Dr. Newell Robinson smiles with Anthony Leto, 92, after he...

Dr. Newell Robinson smiles with Anthony Leto, 92, after he received a new heart valve at St. Francis Heart Hospital in Port Washington. (Feb. 4, 2010) Credit: Jason Andrew

Anthony Leto is the kind of heart patient some surgeons might not want to put on the operating table.

The former butcher from West Hempstead is 92 years old, with a long history of heart disease and a newly diagnosed problem - a damaged aortic valve that needed to be replaced.

Doctors diagnosed aortic stenosis, a condition often treated through open-heart surgery, which can prove risky, if not deadly, for someone Leto's age.

Fortunately, they didn't have to resort to it.

His physicians at St.
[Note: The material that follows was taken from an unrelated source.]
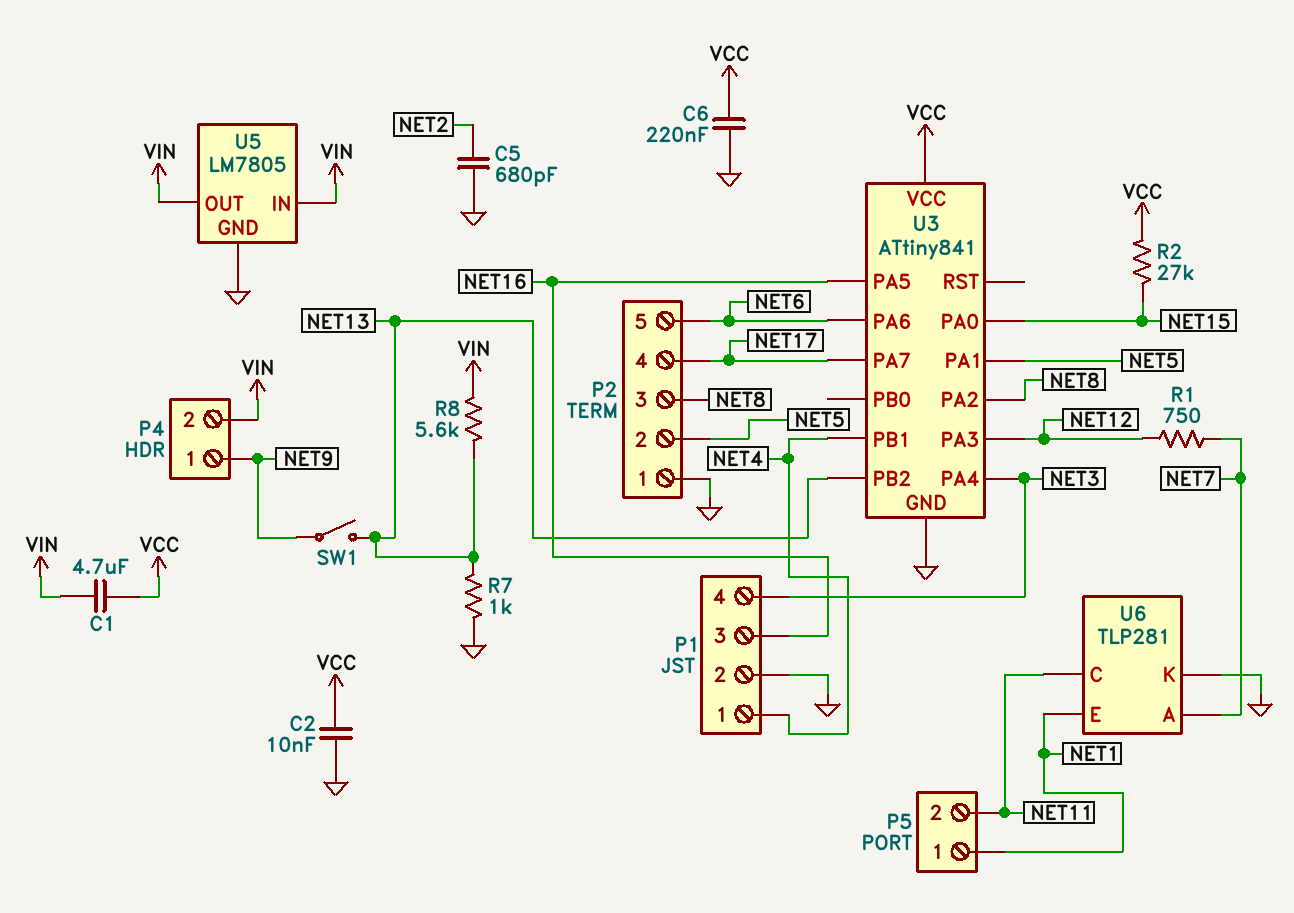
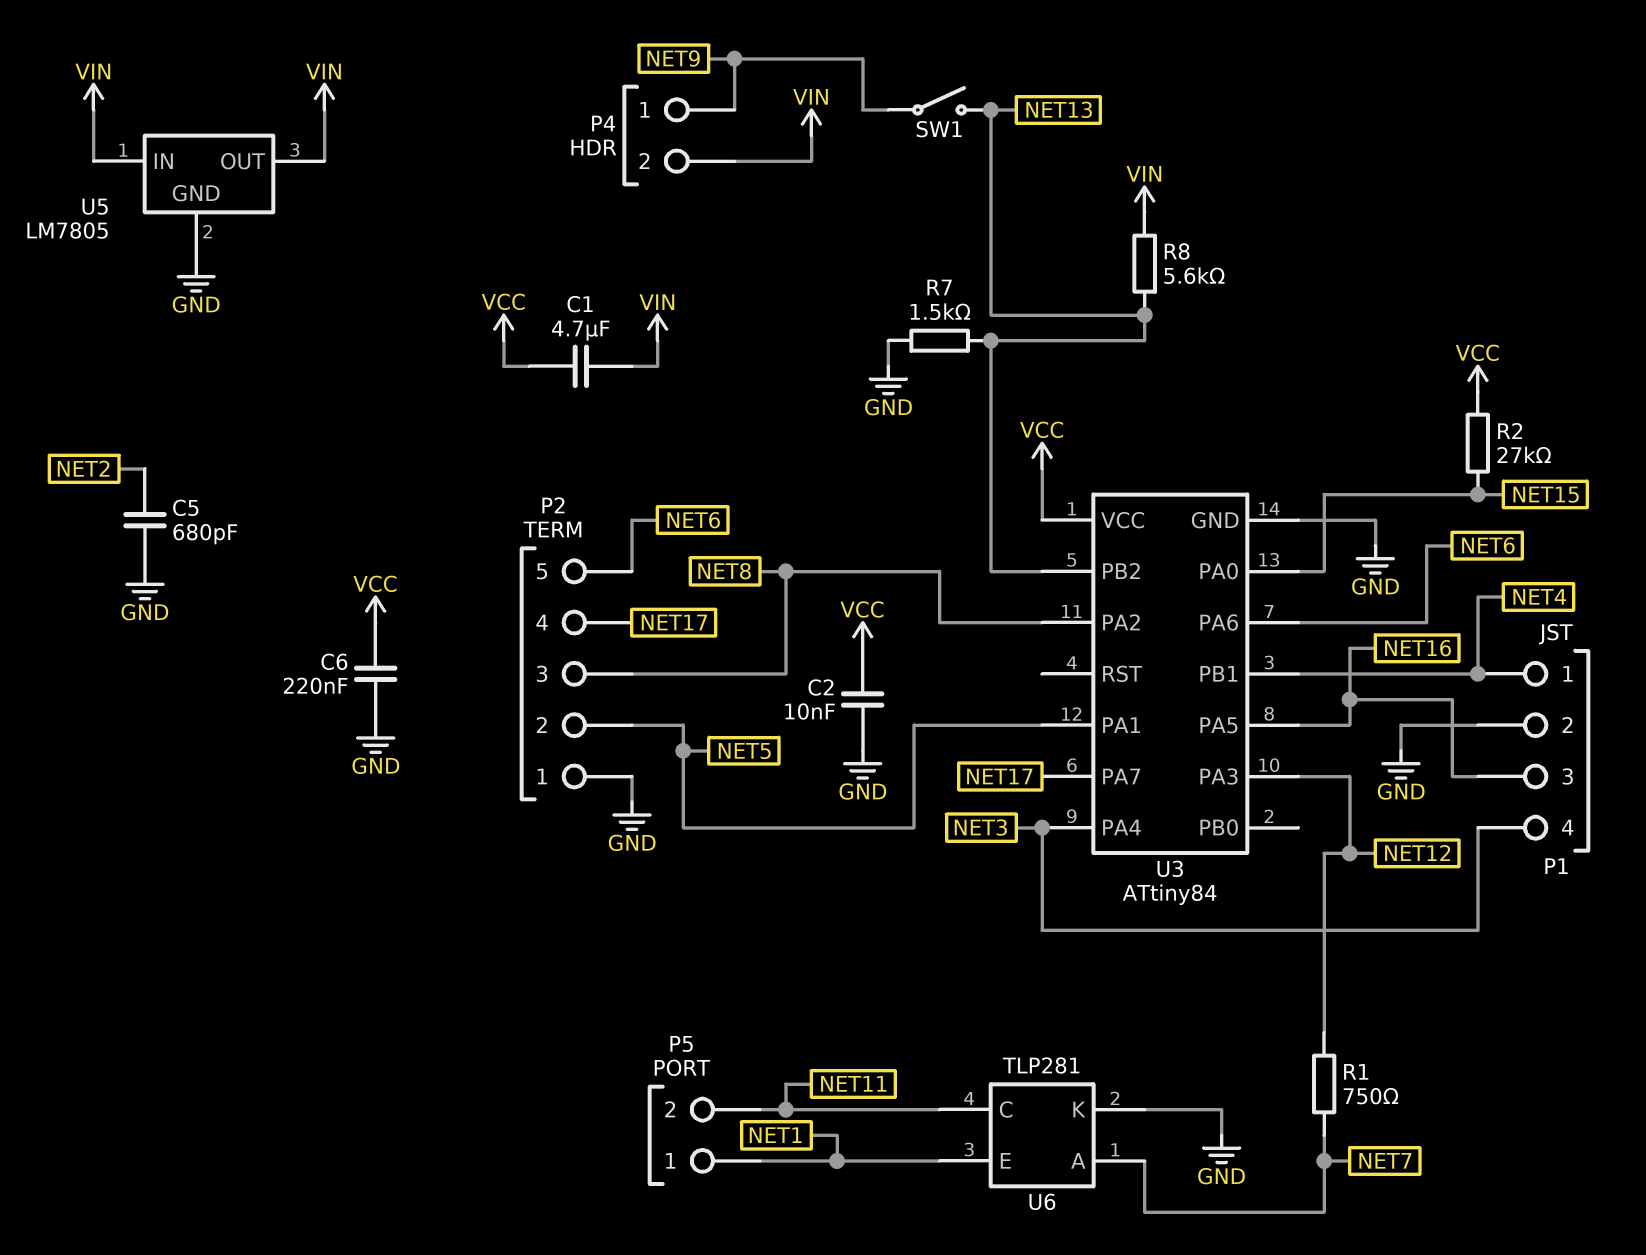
R7: 1k (GND, NET13) -> 1.5k (GND, NET13)
U3: ATtiny841 -> ATtiny84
Francis Hospital in Flower Hill had just joined a federal clinical trial in which aortic valves are replaced without cracking open chests. The new procedure puts a pig valve in place without surgery or stitches.
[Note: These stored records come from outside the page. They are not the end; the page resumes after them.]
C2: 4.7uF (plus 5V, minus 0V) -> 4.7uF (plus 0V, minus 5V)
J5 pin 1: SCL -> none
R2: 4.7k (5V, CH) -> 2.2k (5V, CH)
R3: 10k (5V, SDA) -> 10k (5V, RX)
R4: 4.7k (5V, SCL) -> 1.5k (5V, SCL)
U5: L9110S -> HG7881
Doctors involved in the research are calling the method revolutionary because it eventually could eliminate open-heart surgery for 100,000 people a year, most of them elderly, in the United States.
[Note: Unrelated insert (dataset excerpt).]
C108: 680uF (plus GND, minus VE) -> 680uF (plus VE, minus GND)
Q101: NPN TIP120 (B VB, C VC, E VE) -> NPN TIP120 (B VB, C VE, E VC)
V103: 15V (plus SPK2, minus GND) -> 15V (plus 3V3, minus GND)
"It will change the treatment landscape as we know it," said Dr. Newell Robinson, chairman of cardiothoracic and vascular surgery at St. Francis.

Dr. Marc Ruel, a cardiac surgeon at the University of Ottawa Heart Institute in Canada, calls the minimally invasive approach an advance that can increase quality of life and quantity of years.

"It is a dramatic breakthrough because it allows patients who are not good candidates for surgery to have their aortic stenosis symptoms relieved," Ruel said.

Two days after becoming the first Long Island patient to undergo the experimental procedure, Leto was walking in his hospital room, joking with visitors. "I feel great," he said. "I'm 92 and kicking."

Leto had an instant answer when asked why he chose to participate in the trial: "I want to live."

He has a full agenda, he said, tending his fig trees and preparing meals for his family. Pasta fagioli is a specialty.

Had he undergone conventional surgery, he would have been in intensive care, facing weeks of recuperation.

The procedure borrows from a technique used to implant stents in clogged coronary arteries - threading a catheter through a small incision in the groin, and guiding it from the femoral artery in the thigh to the heart.

Robinson said the porcine valve, carried in a mesh scaffold, fits permanently inside the patient's damaged one and starts functioning immediately. The tube and scaffold are removed. The implantation system called CoreValve has been approved in Europe since 2007.

Leto received his implant free of charge because it's part of a 20-month clinical trial at 40 centers nationwide. The U.S. Food and Drug Administration has conditionally approved CoreValve for study. Full approval depends on the outcome of the research.

For high-risk patients such as Leto, open heart surgery is fatal in about 15 percent of cases, said Dr. George Petrossian, director of interventional cardiology at St. Francis.

He is studying both CoreValve and aortic stenosis, a narrowing of the aortic valve that can be a consequence of aging's wear and tear on the heart.

Calcium builds in the valve, Petrossian said, limiting the amount of blood that can flow through it, leading to shortness of breath, even fainting.

Feeling rejuvenated, Leto is looking forward to the years ahead and sharing them with his wife of 62 years, Annie.Doctors have set a series of appointments for Leto long into the future.

"I have to come back 30 days from now," he said, "then six months and once a year for the next five years."